Eight patients who were receiving second and subsequent lines of therapy demonstrated no improvement in PS or symptom improvement after the last cycle of systemic anticancer therapy. Discontinuation of systemic anticancer therapy can be considered for these patients after considering other clinical and demographic parameters like life expectancy, comorbidities, patient’s goal of care, financial toxicities, and travel from a remote area as chemotherapy-related complications can be fatal for them. Deciding the appropriate role of chemotherapy near the end of life can be difficult. Various studies have indicated that chemotherapy was used frequently in the last 3 months of life. The use of chemotherapy toward the end of life should only be done when some realistic benefit is expected. Emphasis should be on BSC for those patients who have multiple comorbidities, poor PS, and progressed on first line chemotherapy.[2]
[3]
Most of the younger patient’s deaths were seen in the hematological malignancies group.
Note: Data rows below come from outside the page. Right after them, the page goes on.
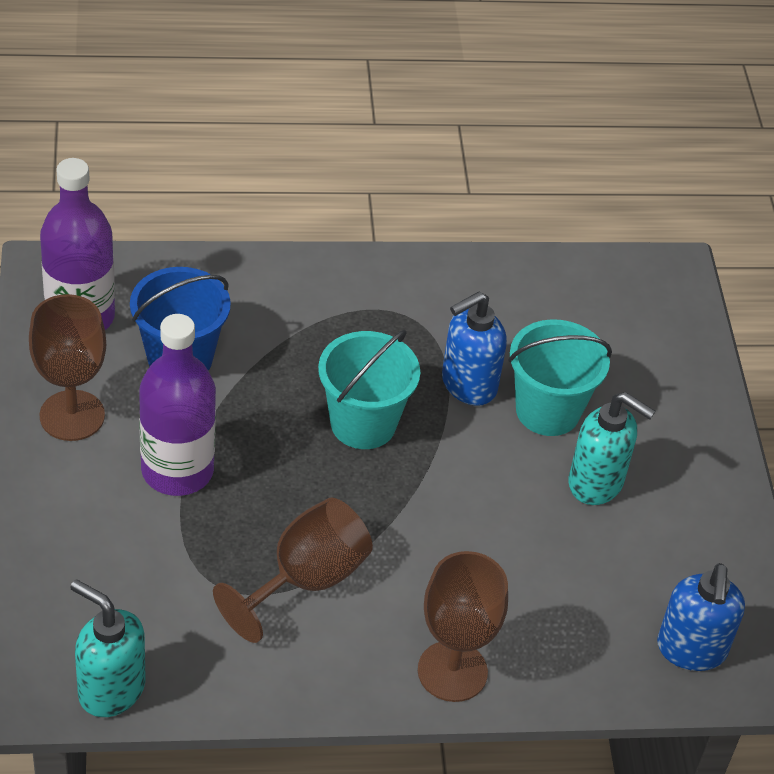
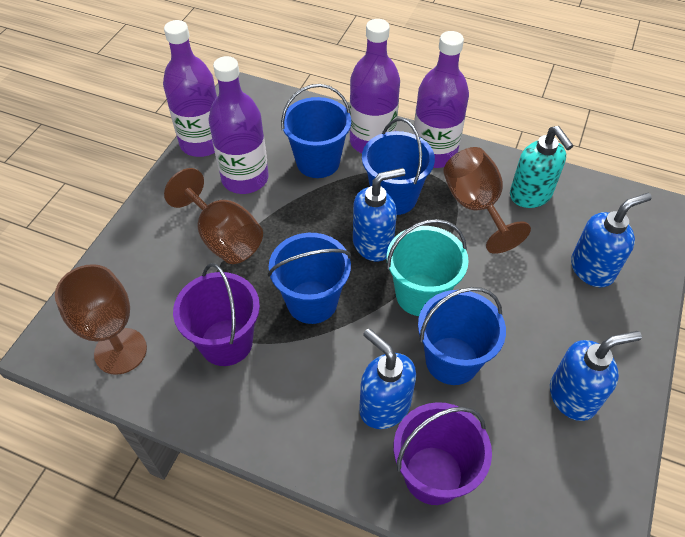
blue bucket: 1 -> 4
blue soap dispenser: 2 -> 4
purple bottle: 2 -> 4
purple bucket: 0 -> 2
turquoise bucket: 2 -> 1
turquoise soap dispenser: 2 -> 1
These were usually treatment-related and occurred within a year of starting systemic therapy. Most of these deaths were due to febrile neutropenia and sepsis. Similar results have been seen in other studies. Various factors like the type of malignancy, comorbidities, and infectious complications, are associated with increased mortality in patients who develop febrile neutropenia and sepsis. These factors serve as useful parameters for recognizing patients at heightened risk of grave morbidities and mortality, prompting aggressive approach.[4]
[5]
It has been seen that there is a poor acceptance for BSC among attendants of a terminally ill cancer patient. This may be due to various reasons like lack of social support at home, poor communication from the treating team, poor understanding of the disease and prognosis on the part of attendants, nonacceptance of a terminal illness due to emotional impact, and not considering BSC as a form of treatment. Every effort should be made from the treating team to educate the patient’s attendants regarding the terminal and nonresponding nature of the cancer. They should be made aware that quality of life should be a priority instead of chasing an invisible foe and BSC is a comprehensive accompaniment taking care of optimal physical and psychosocial needs of the patient. The decision to shift a patient on BSC either at home or in a specialized hospice center should be a collective one among the treating team and the usual attendants of the patient.[6]
Conclusion
Mortality audits give us an opportunity to review the practices and services being delivered. They create a window for subsequent improvement as each audit serves as a benchmark for prospective audit. BSC should be strongly considered instead of systemic anticancer therapy in patients with poor PS, terminal illness, progression on subsequent lines of chemotherapy, multiple comorbidities, or a combination of one or more of these factors. This study invigorates the idea of performing death audits from other cancer institutes of India and rest of the world.